STS-123 ultimately included five spacewalks, tying a record at the time for a single Shuttle mission. Behnken, Foreman, Linnehan, and Doi rotated through the extravehicular activities, accumulating more than 28 hours of work outside the station. Tasks ranged from installing Dextre's components and running power and data cables to testing the robot's joints and practising contingency operations. Doi's EVA carried a quiet historic dimension: he became the first Japanese astronaut to perform a spacewalk from the ISS.

Midway through the docked period, Garrett Reisman officially transferred to the Expedition 16 crew, joining Commander Peggy Whitson and Flight Engineer Yuri Malenchenko. His departure from the Shuttle's manifest and integration into station life was a reminder that STS-123 was simultaneously an assembly mission and a crewed logistics relay.

Undocking, Landing, and Legacy

After more than twelve days docked to the station, Endeavour undocked and performed the standard separation flyaround before departing for independent flight. The crew conducted final inspections of the heat shield, once again finding the vehicle in good condition for re-entry.
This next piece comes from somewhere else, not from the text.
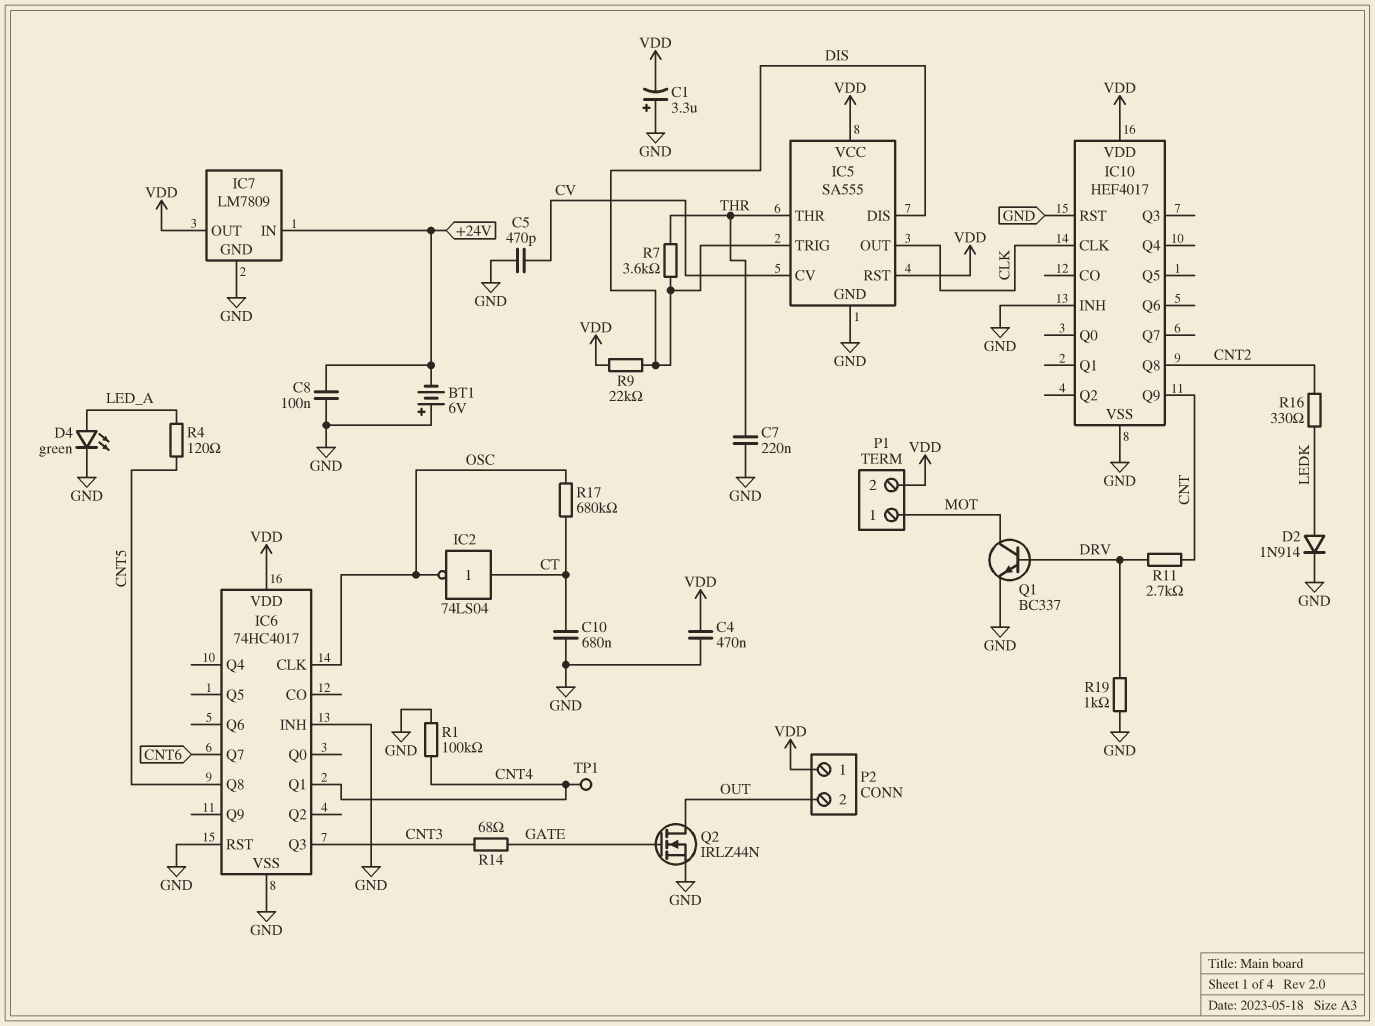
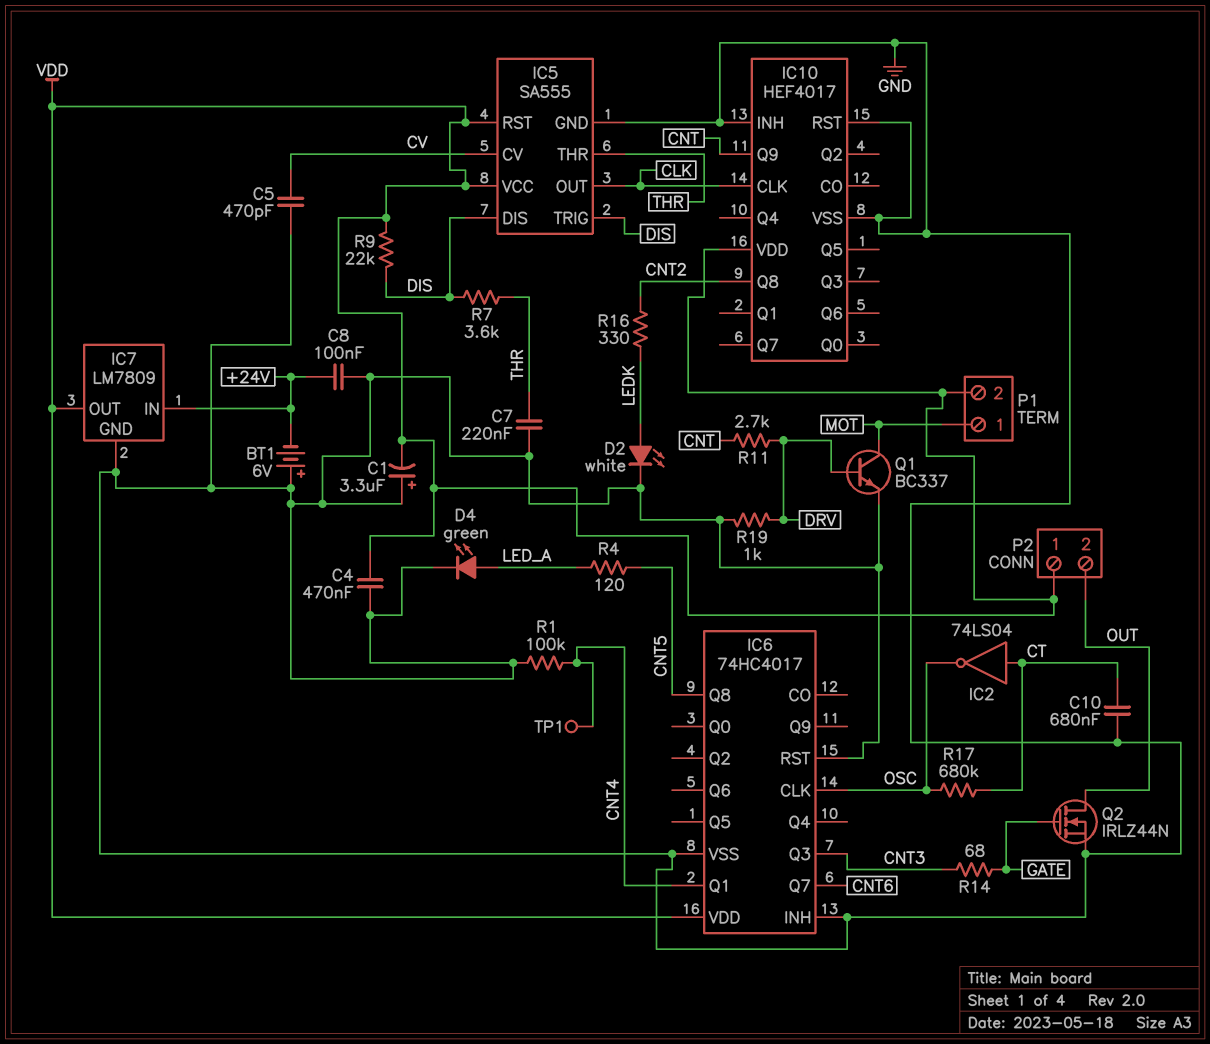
D2: diode 1N914 (A LEDK, K GND) -> LED white (A LEDK, K GND)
The deorbit burn was executed on schedule, and Endeavour touched down at Kennedy Space Center's Shuttle Landing Facility, completing a mission of just under sixteen days — the longest Shuttle flight in support of ISS assembly at that point in the programme.

The significance of STS-123 extended well beyond its record duration. The Kibo logistics module it delivered was the first Japanese hardware to fly aboard the station, fulfilling a national commitment that dated back to the station's original political agreements in the 1980s. Its arrival paved the way for the main Kibo laboratory, which followed on STS-124 later in 2008, and for the exposed facility that made Kibo one of the most scientifically active sections of the ISS. Together, these elements gave Japan a permanent, fully operational presence in low Earth orbit.

Dextre, for its part, went on to become an indispensable part of station operations. In the years following its installation, the robot was used to swap orbital replacement units, handle cargo, and assist with maintenance tasks that would otherwise have demanded crew time and consumable resources. Its success validated the philosophy of robotic servicing and influenced the design philosophy of subsequent space infrastructure.

STS-123 also demonstrated the maturing logistical choreography of Shuttle-to-station missions: multiple spacewalks, a crew exchange, two major hardware installations, and a record-setting duration — all executed within the narrow windows dictated by orbital mechanics and the station's assembly sequence. It stands as one of the most operationally complex and historically consequential flights of the Shuttle programme's final years.